FCA: Second charge is higher risk for those in arrears

Davidson was speaking after the FCA published findings on how lenders are dealing with customers who fall into long-term mortgage arrears this morning.

FCA: Second charge is higher risk for those in arrears

There is a higher risk of second charge customers seeing debt levels rack up once in arrears compared to other areas, the Financial Conduct Authority’s executive director of supervision Jonathan Davidson warned today.

Davidson was speaking after the FCA published findings on how lenders are dealing with customers who fall into long-term mortgage arrears this morning.

He said: “There is higher risk in the second charge sector, and higher if rates rise of ‘over-forbearance’, because the interest rates and the fees start to rack up at a much faster rate.

“The higher the rate of interest the higher the risk of the interest rate eating into people’s equity if they can’t service the interest."

He clarified however that he still is more concerned about what happens if interest rates go up across the mortgage market overall.

Steve Walker, managing director of master broker Promise Solutions, seemed to take Davidson’s comments with a pinch of salt.

He said: "Quotes like this in isolation are unhelpful and you need to look at the overall picture and context.

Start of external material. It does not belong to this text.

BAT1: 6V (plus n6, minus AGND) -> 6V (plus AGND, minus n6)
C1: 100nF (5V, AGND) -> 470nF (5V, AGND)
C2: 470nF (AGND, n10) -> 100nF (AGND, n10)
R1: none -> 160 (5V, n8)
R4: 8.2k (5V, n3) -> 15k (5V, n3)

"For example would arrears on a £40,000 second charge at 4% eat into equity faster than arrears on a £200,000 first charge at 2.7%?"

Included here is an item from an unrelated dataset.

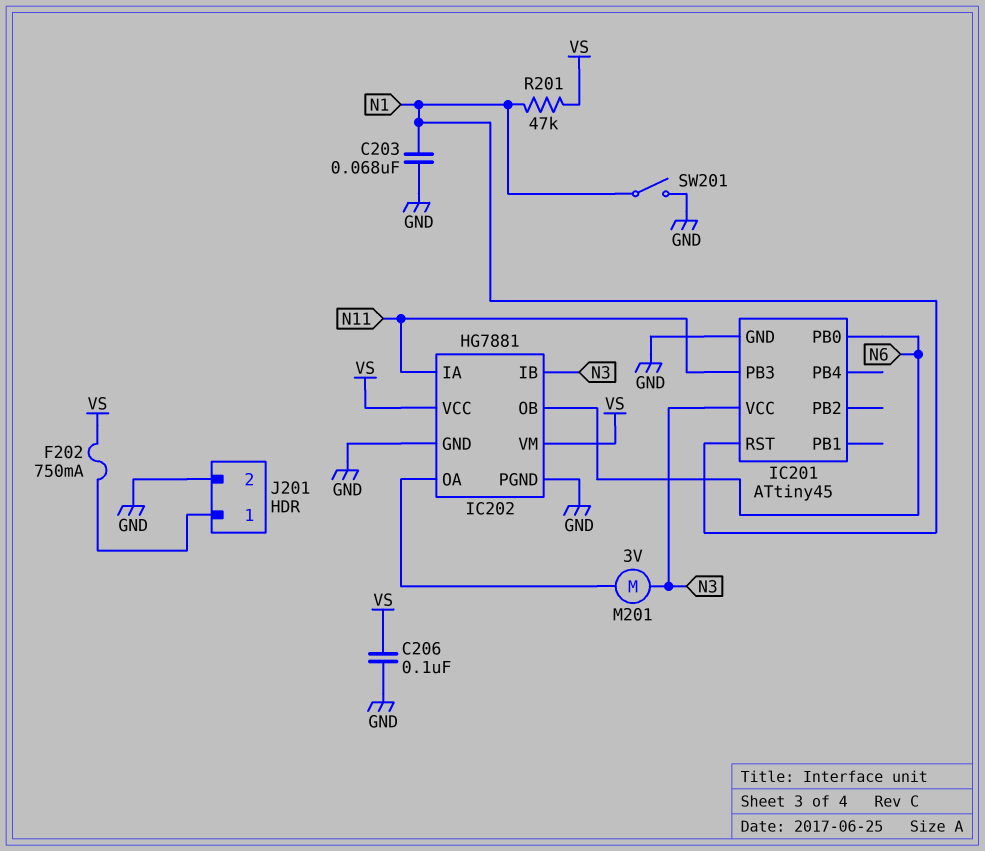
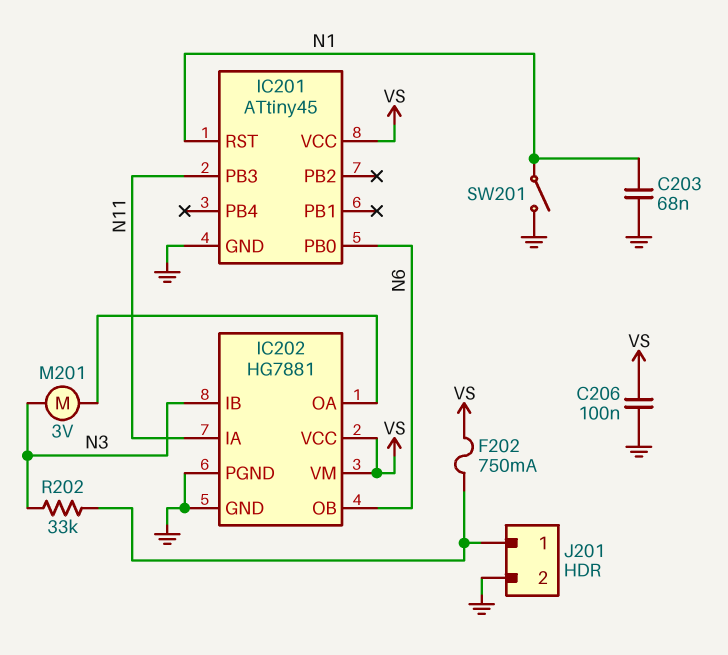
IC201 pin VCC: N3 -> VS
R201: 47k (N1, VS) -> none
R202: none -> 33k (J201/1, N3)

But Martin Stewart, director of broker London Money, thought Davidson has a point.

He said: "There may well be a slightly higher arrears risk in seconds given the poor quality of packaging and advice that many consumers may have suffered due to the past culture of the industry.

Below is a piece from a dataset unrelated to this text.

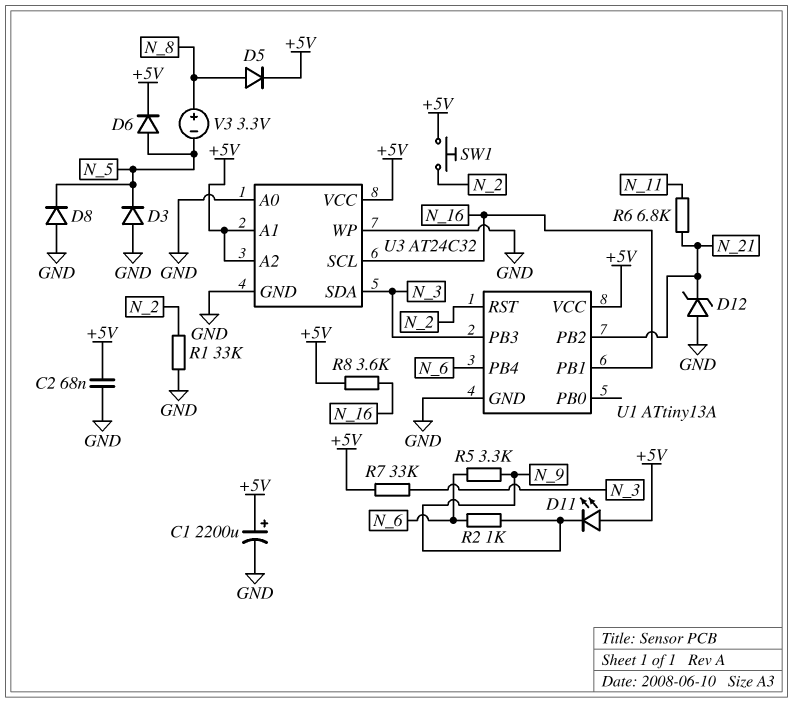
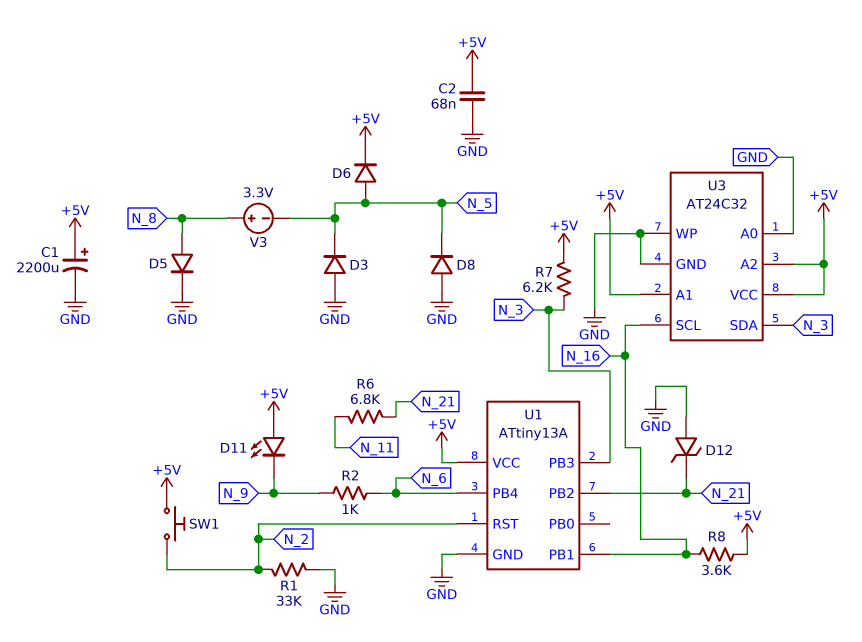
D5: diode (A N_8, K +5V) -> diode (A N_8, K GND)
R5: 3.3k (N_6, N_9) -> none
R7: 33k (+5V, N_3) -> 6.2k (+5V, N_3)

“While MCD and the ‘Dear CEO’ letter that the regulator has sent out will have helped I still feel that the second charge sector needs more aligned with first charges.

“This needs the lenders to have more influence in the advice process, as many second charge mortgages will have been arranged when a cheaper further advance or remortgage would have been more appropriate.

“As a result consumers' finances may be under additional strain due to them borrowing at a higher cost than may have been appropriate.”

In 2008 there were 56,000 customers with serious arrears with a repossession rate of 22%; by 2016 there were 70,000 in serious arrears with a repossession rate of just 2.7%.

In response to low levels of reposessions the regulator decided to investigate further after speculating that lenders were being ‘over-forbearing’ – effectively being too lenient with customers and potentially causing their debts to rack up.